Why are victims of P2P scams usually not protected?
Due to the fact that P2P transactions are consumer initiated, there is not much protection when a fraudulent transaction occurs – because technically the consumer authorized the transaction. Whether it’s the actual consumer or a fraudster who initiated the payment service transfer, there really is no way to prove it. In addition, user error is often not covered either. Most P2P apps have user agreements prior to first time use, where the user agrees when money is sent through the app – any losses are on the user, since they authorized a transaction.
Recently, Zelle’s P2P service added a measure to help prevent users from sending money to the wrong person. Zelle now includes a pop-up warning if a user is trying to send money to someone who is not in their contacts, which makes them think twice before allowing the funds to leave their account.
How does a P2P scam work?
A P2P scam is basically an account takeover scam. Fraudsters will send text messages to an unsuspecting consumer, appearing as if the message is coming from the individual’s financial institution.
- The text will usually appear to come from the individual’s financial institution (aka: spoofing) and will warn them of suspicious debit card activity.
- For those who respond to this fraudulent text, the fraudster will call that consumer also spoofing the financial institution’s phone number – and claim they are from the bank’s fraud department and would like to verify a suspicious transaction.
- The fraudster will then try to get the unsuspecting consumer to verify their identity, and let them know a passcode will be sent via text message – and that the consumer must provide the passcode over the phone.
- Once the fraudster has that passcode, they’ll attempt a transaction that triggers another two-step authentication passcode (such as forgot password so they can reset the consumer’s password, or they’ll try to initiate a P2P transaction).
- The fraudster now has access to all of the consumer’s accounts within Online Banking, as well as access to their P2P payment service if one is provided through the bank (such as Zelle) – and will begin using P2P payments to transfer money to themselves.
And unfortunately, there is not much that can be done once this happens – because it appears that the consumer approved the P2P transfer. Since the fraudster spoofed the financial institution phone number, they more than likely won’t be caught either – once it’s recognized that a scam occurred.
How can I make sure I don’t become a P2P scam victim?
- Only send money to people you actually know. P2P transactions are instantaneous (meaning they happen within seconds) and are often irreversible.
- Get all of your recipient’s details prior to initiating a P2P payment. Before you press “send” or “pay,” be sure you have the correct user name, phone number, photo, or other identifier. If you incorrectly enter a recipient’s email or phone number, the money could go to the wrong person and you may not get it back. Some P2P services offer the option of receiving a special code to confirm that the person you’re sending money to is your intended recipient. If this feature is available – use it.

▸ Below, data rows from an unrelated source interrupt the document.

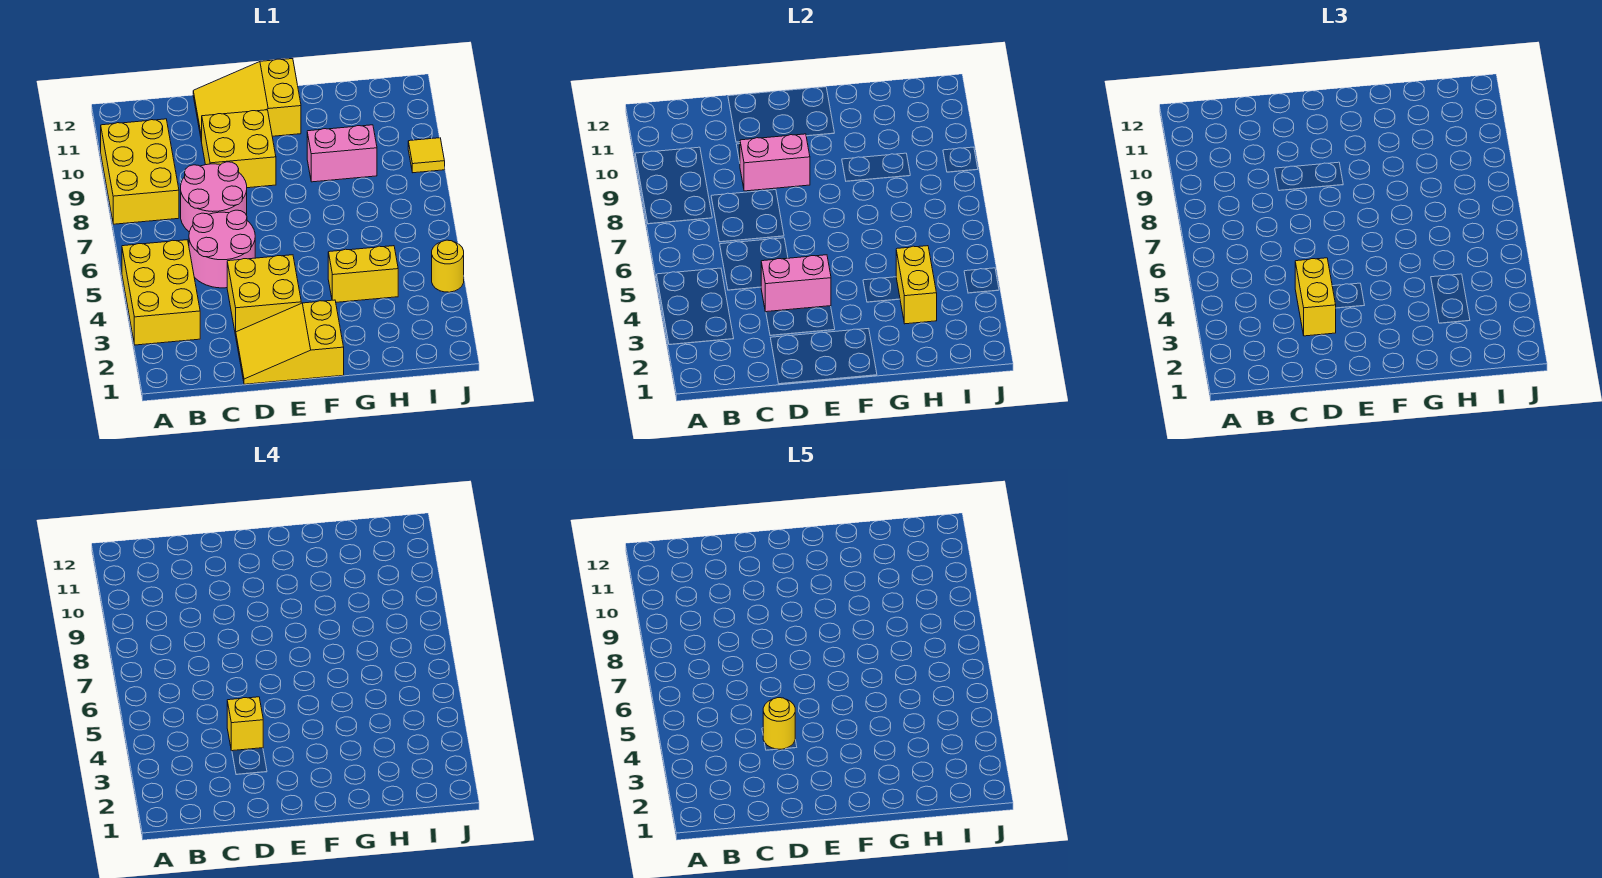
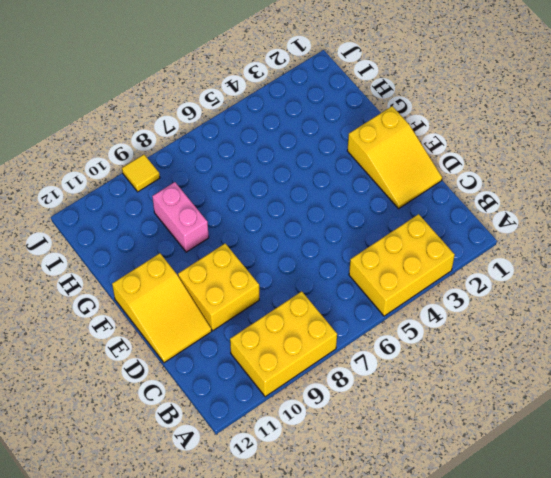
none -> pink round brick C5:D6 level 1
none -> pink round brick C7:D8 level 1
none -> yellow brick D3:E4 level 1

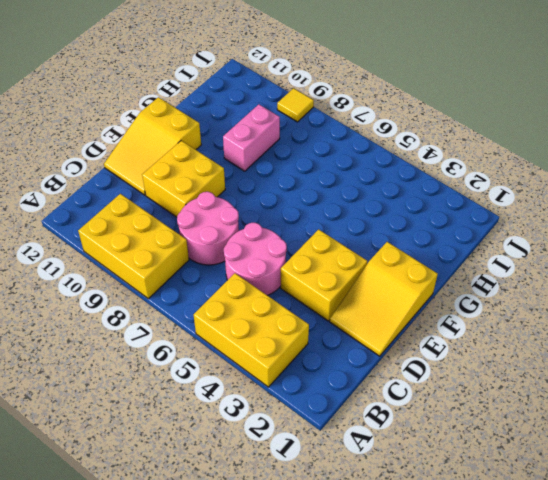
none -> yellow brick G4:H4 level 1
none -> yellow round brick J4 level 1
none -> pink brick D4:E4 level 2

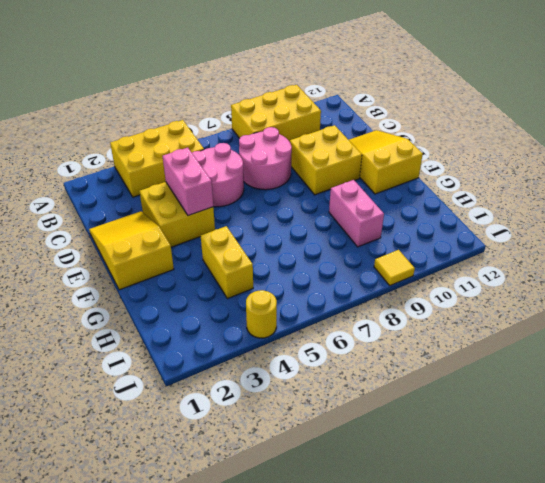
none -> pink brick D9:E9 level 2
none -> yellow brick H3:H4 level 2
none -> yellow brick D3:D4 level 3

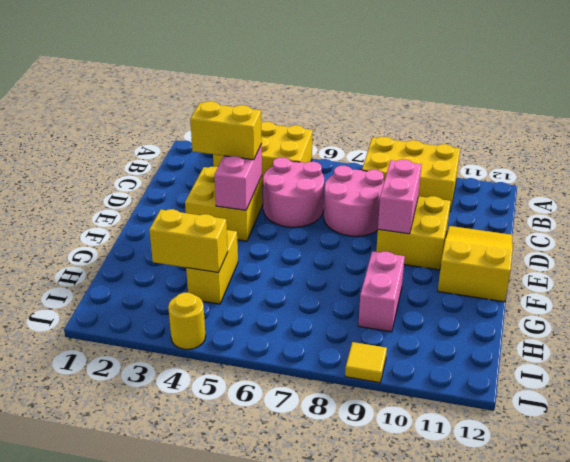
none -> yellow slope D1:F2 level 1 top F
none -> yellow brick D4 level 4
none -> yellow round brick D4 level 5

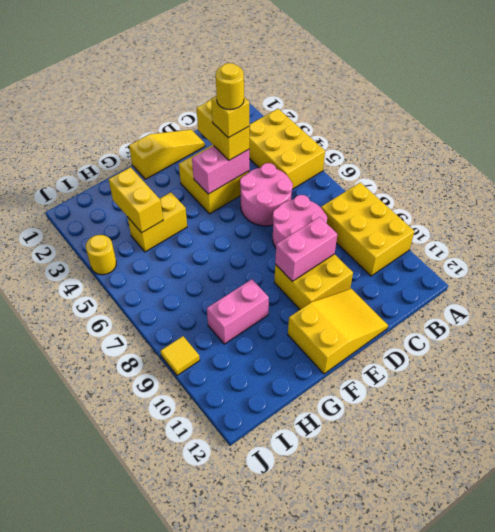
yellow slope D1:F1 level 1 top F -> yellow slope D1:F2 level 1 top F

- Confirm you know how to get help if something goes wrong. Before using a P2P service, search the app for procedures and customer service contacts. Know who to reach out to if you have a problem.
- Keep your app updated. Hackers usually look to exploit vulnerabilities. If your software is not up to date, you’re missing out on protections. Be sure automatic updates are turned on so you know you’re covered.

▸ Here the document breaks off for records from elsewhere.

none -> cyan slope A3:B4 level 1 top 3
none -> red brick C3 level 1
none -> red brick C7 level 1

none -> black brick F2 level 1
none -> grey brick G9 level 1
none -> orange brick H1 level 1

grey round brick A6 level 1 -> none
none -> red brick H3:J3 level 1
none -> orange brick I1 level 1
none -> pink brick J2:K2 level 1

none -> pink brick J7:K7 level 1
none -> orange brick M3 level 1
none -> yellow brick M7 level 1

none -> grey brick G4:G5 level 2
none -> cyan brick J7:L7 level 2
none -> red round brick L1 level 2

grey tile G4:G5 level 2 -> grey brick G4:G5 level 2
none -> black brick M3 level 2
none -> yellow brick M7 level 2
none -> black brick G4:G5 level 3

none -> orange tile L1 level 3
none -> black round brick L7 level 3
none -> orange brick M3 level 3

While P2P services are a useful and convenient way to pay those you know without having to go to the ATM or get change – it’s important to also be aware of the risks and ways to avoid fraud while using them.
Always remember that your legitimate financial institution will never ask you for your login credentials, passcodes, or user name. If you have additional questions or concerns about P2P payment services or have been a victim of a P2P scam in relation to a First Financial account, please give us a call at 732.312.1500 or email us at firstname.lastname@example.org.
CUNA Mutual Group 2019 Peer-to-Peer Payments Risk Overview
CUNA Mutual Group Risk Alert – Sophisticated Scams Lead to P2P Fraud (May 12, 2020)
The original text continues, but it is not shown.